Rosetta will also help to discover whether comets contributed to the beginnings of life on Earth. Comets are carriers of complex organic molecules, delivered to Earth through impacts, and perhaps played a role in the origin of life. Moreover, volatile light elements carried by comets may also have played an important role in forming Earth’s oceans and atmosphere.
During its long journey, Rosetta was scheduled to have two close encounters with asteroids of the main asteroid belt that lies between the orbits of Mars and Jupiter. The first was with (2867) Steins, a rare E-type asteroid. The flyby started on August 4, 2008 with optical navigation of the asteroid itself – a technique never before used in ESA spacecraft operations. The closest approach was on September 5, 2008, 18:58:19 UTC, when (2867) Steins was 2.14 AU from the Sun and 2.41 AU from Earth. The encounter occurred with a relative velocity of 8.62 km/s and reached a minimum distance of 802.6 km. The flyby took place on the Sun side of the asteroid in the plane defined by the relative velocity and the Sun direction. The flyby strategy allowed continuous observations of the asteroid before, during and after closest approach as well as passing through phase angle zero. To keep the asteroid in the field of view of the scientific instruments during the closest approach phase, the spacecraft had to target with an accuracy of better than 2 km and to perform an attitude flip manoeuvre lasting 20 minutes, after which autonomous tracking of the asteroid started.

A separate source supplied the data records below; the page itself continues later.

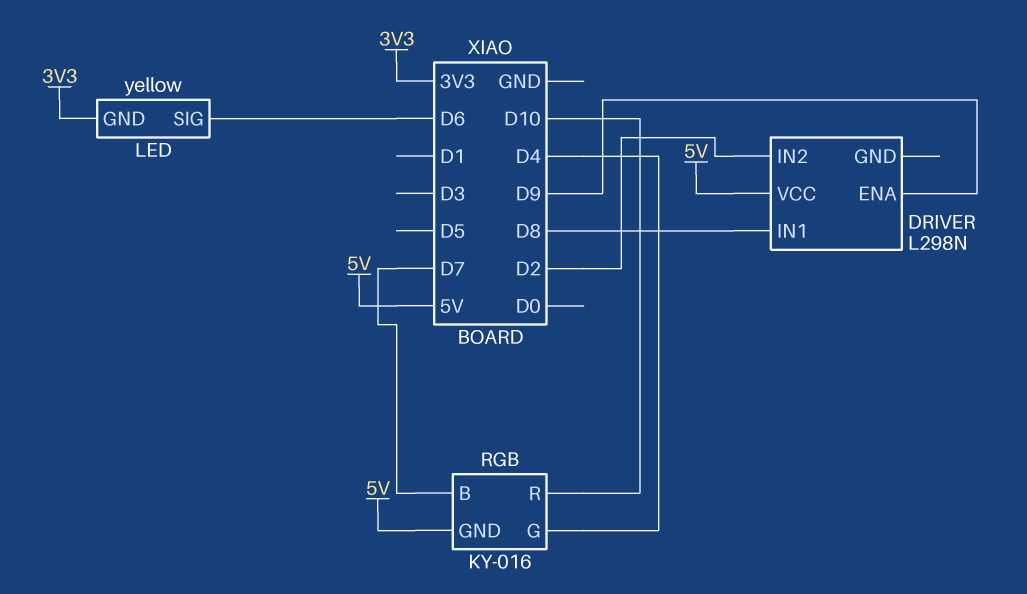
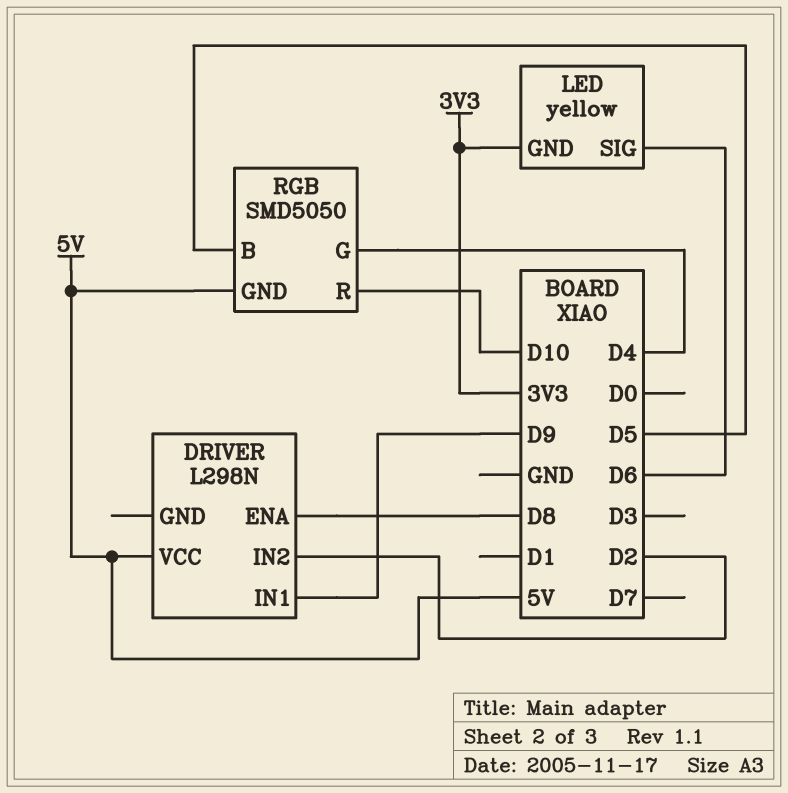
DRIVER pin ENA: D9 -> D8
DRIVER pin IN1: D8 -> D9
RGB: KY-016 -> SMD5050
RGB pin B: D7 -> D5

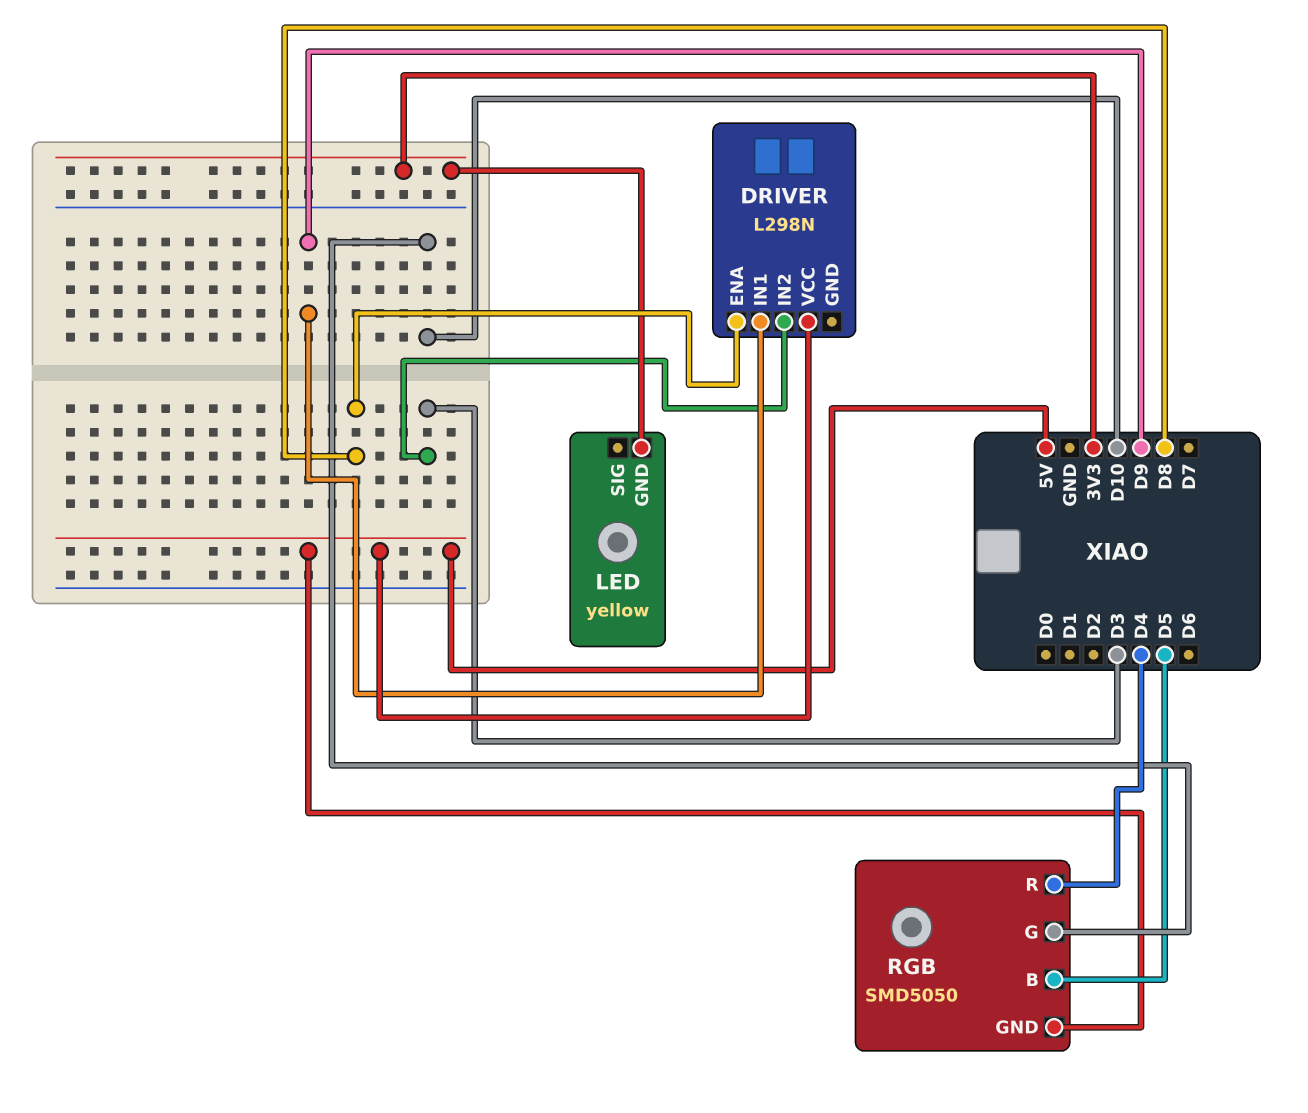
DRIVER pin IN2: D2 -> D3
LED pin SIG: D6 -> none
RGB pin G: D4 -> D10
RGB pin R: D10 -> D4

On July 10, 2010 Rosetta had its second asteroid close encounter, this time with (21) Lutetia, a large asteroid (dimensions: 126 km x 103 km x 95 km – about 10 times bigger than Steins). The flyby was a spectacular success with Rosetta performing faultlessly, passing the asteroid at 15 km/s. The spacecraft had its closest approach at 15:44:57 UTC, at a distance of 3162 km. The cameras and other instruments had been working for hours and in some cases days before and after closest approach providing important new insights about the nature of this heavily cratered asteroid that has suffered many impacts during its 4.5 billion years of existence.
The total cost of the mission is 1.3 thousand million Euro. This includes the launch, the spacecraft, the science payload (instruments and lander) and mission and science operations.